The AG is asking the court to order the city Board of Elections to perform an audit of every voter who was sent a cancellation notice based on their failure to vote or an alleged change of address since January 1, 2014, and the reinstatement of anyone the board removed in violation of state and federal law. The board has already re-instated the 117,000 voters involved in the Brooklyn purge.
Schneiderman also wants the court to remove the city’s current head of Voter Registration, Beth Fossella, who has served in the position since 2001. She is the mother of former congressman Vito Fossella, who left office under a cloud in 2009. The AG also wants the court to order the board to create a training program for employees on how to comply with state and federal law.
ADVANCING THE INVESTIGATION
Schneiderman's motion to intervene was welcomed by the parties that first sued the board.
"At a time in which the public is distracted by statements suggesting that voter fraud is a problem, this case serves as a powerful reminder of the real issues that threaten our democracy — unlawful purging and other forms of voting discrimination and voter suppression," said Kristen Clarke, head of the Lawyers Committee on Civil Rights Under the Law, one of the group's that originally sued the board.
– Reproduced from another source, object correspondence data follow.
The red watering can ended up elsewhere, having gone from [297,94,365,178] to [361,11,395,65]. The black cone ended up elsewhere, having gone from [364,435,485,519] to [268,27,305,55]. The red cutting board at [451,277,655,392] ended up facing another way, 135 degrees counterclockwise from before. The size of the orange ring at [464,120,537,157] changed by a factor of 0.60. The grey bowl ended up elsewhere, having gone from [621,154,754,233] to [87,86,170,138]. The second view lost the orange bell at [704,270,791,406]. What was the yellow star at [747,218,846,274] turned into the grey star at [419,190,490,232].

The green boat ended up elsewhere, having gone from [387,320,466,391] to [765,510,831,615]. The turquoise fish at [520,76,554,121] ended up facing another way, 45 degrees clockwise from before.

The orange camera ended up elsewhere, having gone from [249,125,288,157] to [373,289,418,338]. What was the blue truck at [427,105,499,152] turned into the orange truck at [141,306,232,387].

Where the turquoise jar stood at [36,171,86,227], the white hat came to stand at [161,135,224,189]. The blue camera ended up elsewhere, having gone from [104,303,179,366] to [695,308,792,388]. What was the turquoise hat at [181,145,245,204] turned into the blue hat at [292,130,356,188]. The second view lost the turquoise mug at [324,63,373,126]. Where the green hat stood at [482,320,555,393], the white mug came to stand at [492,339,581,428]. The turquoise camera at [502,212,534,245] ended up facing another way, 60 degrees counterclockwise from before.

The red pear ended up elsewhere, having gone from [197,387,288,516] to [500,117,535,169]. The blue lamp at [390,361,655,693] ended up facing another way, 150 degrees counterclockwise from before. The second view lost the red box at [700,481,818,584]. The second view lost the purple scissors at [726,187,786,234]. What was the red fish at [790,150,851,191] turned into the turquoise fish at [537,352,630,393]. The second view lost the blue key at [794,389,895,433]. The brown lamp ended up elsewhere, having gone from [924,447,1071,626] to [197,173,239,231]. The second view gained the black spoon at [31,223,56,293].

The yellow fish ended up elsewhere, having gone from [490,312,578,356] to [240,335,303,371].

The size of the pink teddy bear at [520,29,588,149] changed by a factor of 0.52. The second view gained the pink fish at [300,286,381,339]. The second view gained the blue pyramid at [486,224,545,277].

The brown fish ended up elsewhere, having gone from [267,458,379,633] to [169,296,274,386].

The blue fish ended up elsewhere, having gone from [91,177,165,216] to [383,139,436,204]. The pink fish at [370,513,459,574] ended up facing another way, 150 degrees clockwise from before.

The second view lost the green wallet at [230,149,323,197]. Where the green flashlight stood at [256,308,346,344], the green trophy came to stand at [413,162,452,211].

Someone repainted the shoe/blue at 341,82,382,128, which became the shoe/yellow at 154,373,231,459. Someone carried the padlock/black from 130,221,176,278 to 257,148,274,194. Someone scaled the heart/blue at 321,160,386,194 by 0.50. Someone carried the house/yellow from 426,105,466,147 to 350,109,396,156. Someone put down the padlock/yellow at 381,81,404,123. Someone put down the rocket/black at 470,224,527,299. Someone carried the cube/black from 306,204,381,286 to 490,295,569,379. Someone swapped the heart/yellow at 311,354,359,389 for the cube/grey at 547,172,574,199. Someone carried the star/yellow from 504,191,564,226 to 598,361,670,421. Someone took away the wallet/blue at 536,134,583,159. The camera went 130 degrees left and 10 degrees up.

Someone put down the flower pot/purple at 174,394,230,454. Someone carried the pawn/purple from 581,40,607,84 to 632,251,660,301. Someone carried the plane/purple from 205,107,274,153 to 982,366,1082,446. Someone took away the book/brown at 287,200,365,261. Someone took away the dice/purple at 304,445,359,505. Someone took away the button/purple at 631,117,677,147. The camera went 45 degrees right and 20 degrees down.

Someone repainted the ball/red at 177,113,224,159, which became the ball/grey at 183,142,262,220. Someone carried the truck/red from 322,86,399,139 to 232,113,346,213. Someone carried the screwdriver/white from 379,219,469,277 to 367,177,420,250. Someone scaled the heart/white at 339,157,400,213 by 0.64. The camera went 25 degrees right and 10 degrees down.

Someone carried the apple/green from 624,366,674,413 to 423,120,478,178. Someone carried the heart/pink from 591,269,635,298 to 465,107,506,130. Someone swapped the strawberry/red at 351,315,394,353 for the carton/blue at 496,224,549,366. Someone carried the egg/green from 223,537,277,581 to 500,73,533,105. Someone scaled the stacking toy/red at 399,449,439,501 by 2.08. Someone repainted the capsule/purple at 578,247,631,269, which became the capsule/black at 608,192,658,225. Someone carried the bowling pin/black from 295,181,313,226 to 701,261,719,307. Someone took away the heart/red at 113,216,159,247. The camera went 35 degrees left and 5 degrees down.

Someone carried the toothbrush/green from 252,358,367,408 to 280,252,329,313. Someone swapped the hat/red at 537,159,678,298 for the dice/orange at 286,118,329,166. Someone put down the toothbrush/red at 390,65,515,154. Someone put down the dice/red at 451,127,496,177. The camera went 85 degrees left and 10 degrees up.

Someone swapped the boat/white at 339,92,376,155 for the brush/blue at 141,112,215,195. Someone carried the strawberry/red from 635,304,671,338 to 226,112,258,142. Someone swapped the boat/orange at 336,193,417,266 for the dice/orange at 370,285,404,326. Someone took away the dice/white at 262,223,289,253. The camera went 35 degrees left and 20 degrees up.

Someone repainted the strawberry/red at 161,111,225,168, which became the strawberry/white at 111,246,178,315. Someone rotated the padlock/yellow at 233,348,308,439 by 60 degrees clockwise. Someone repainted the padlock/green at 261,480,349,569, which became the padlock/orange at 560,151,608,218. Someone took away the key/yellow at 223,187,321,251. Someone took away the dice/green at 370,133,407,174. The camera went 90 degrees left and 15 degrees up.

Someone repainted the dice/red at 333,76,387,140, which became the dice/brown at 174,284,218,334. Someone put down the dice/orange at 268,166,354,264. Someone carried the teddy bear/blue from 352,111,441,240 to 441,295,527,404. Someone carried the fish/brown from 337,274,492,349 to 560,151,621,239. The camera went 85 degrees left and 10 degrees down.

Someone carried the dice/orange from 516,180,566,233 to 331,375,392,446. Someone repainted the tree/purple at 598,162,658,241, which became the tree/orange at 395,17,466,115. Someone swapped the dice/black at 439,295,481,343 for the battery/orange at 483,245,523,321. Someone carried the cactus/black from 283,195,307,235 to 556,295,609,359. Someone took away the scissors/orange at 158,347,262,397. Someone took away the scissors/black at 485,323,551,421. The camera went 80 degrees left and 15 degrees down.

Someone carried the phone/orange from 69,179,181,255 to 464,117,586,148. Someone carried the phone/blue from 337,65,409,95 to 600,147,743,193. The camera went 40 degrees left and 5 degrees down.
As the lead plaintiff in the lawsuit, Susan Lerner of Common Cause said the AG's investigation helps the plaintiffs make their case without waiting for a trial.
"The attorney general is ahead of the curve because he already has used his investigatory powers to figure out what went wrong," said Lerner noting the findings break state and federal law.
The city Law Department, which is representing the board, says the city is working with the Justice Department and the attorney general's office to settle the case.